Heartland Financial USA's (HTLF) acquisition of Freedom Bank in Sterling, Ill., seemed unusual from the start.

Heartland, based in Dubuque, Iowa, announced the transaction late on Friday afternoon, Nov. 22, describing it as a "negotiated transfer of ownership." It withheld how much it paid for the much smaller Freedom Bank and said regulators had already approved the deal.

Executives of Heartland have remained vague about their reason for the acquisition, but followers of the company say it has all the earmarks of a trade-off. River Valley Bancorp in Davenport, Iowa, the former owner of Freedom, may have used it as payment of a debt to Heartland, says Brad Milsaps, an analyst at Sandler O'Neill who follows Heartland.

Indeed, Heartland previously disclosed that it had moved a $13 million loan to an unspecified bank holding company into nonaccrual status in the third quarter. Heartland executives said during their quarterly conference call that they didn't believe Heartland had any other problematic loans to bank holding companies.

"We believe the [deal and the loan] may be related," Milsaps wrote in a research note.

River Valley officials didn't return a call for comment about whether it was the borrower in question. It has two bank units that are currently under consent orders with the Federal Deposit Insurance Corp.; Freedom was freed from a consent order in September 2012.

Heartland executives confirmed that River Valley is a customer, but did not answer the question whether it had acquired Freedom to collect on a debt.

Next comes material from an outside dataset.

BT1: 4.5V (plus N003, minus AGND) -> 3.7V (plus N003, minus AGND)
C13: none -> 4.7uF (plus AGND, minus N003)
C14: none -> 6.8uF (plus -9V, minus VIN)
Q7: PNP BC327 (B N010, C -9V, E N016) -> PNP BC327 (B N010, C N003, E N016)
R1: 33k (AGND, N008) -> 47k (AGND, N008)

"We do have a relationship with the parent with some correspondent banking," says Lynn B. Fuller, the chief executive of Heartland. He declined to provide further details on the structure of the deal to be "respectful of that business."

Loans to fellow bank holding companies were once a common practice. Along with pooled trust-preferred securities, such loans were a staple in the capital structure for community banks before the economic collapse of 2008.

For many, the interconnectivity turned out to be a compounded exposure — not only did the lenders suffer from their own real estate loans, they also felt the effects of problem loans at other banks. Illinois was a hotbed for such problems, with several banks essentially failing because of their exposure to other banks' problems.

There are several examples in the last few years of either holding companies offering up banks as payment or lenders seizing the collateral — the bank — in loans gone bad.

In 2009, Mercantile Bancorp transferred HNB National Bank in Hannibal, Mo., to the owner of a banking company in Illinois in exchange for forgiveness of a $28 million debt. And in 2011, National Bancorp Holdings was able to buy Generations Bank in Overland Park, Kan., after its owners defaulted on a loan from a third party.

If Heartland in fact took a bank as payment, observers say it may have lucked out because it was dealing with a multibank holding company and doesn't appear to be fighting for claims with other stakeholders like the Treasury Department or the holders of trust-preferred securities.

 "It can be an easy way to resolve a debt," says Walt Moeling, a partner at Bryan Cave in Atlanta. "But when you are dealing with a one-bank holding company, that is all there is, so there is not a lot of room to negotiate. … This also sounds like a cleaner situation — when you throw in Tarp or trups and try to strike a three- or four-way settlement, oh my God, it gets difficult."

The acquisition has some strategic value to Heartland, too. It has assets of $4.9 billion and a goal of reaching $1 billion of assets in each of its markets. The addition of the $67 million-asset Freedom brings it to "not quite $900 million in Illinois," Fuller says.

"It is a little opportunistic," Fuller says. "We typically don't hunt for banks less than $150 million to $200 million. …. When we find smaller operations that fit in somewhere, those still kind of make sense."

Freedom's headquarters in Sterling, Ill., is well-situated between Heartland's two other Illinois banks, Galena State Bank & Trust and Riverside Community Bank. Sterling is about 75 miles southeast of Galena and about 55 miles southwest of Riverside's base is Rockford.

Heartland has been looking to make inroads in agriculture lending in the Sterling area, including the hiring of a lender in that region last year, and Freedom will help feed that business.

"This is not a huge needle-mover for them, but it is still consistent with trying to get to a billion in assets in each market," says Jeff Rulis, an analyst at D.A. Davidson. "It still somewhat satisfies some goals."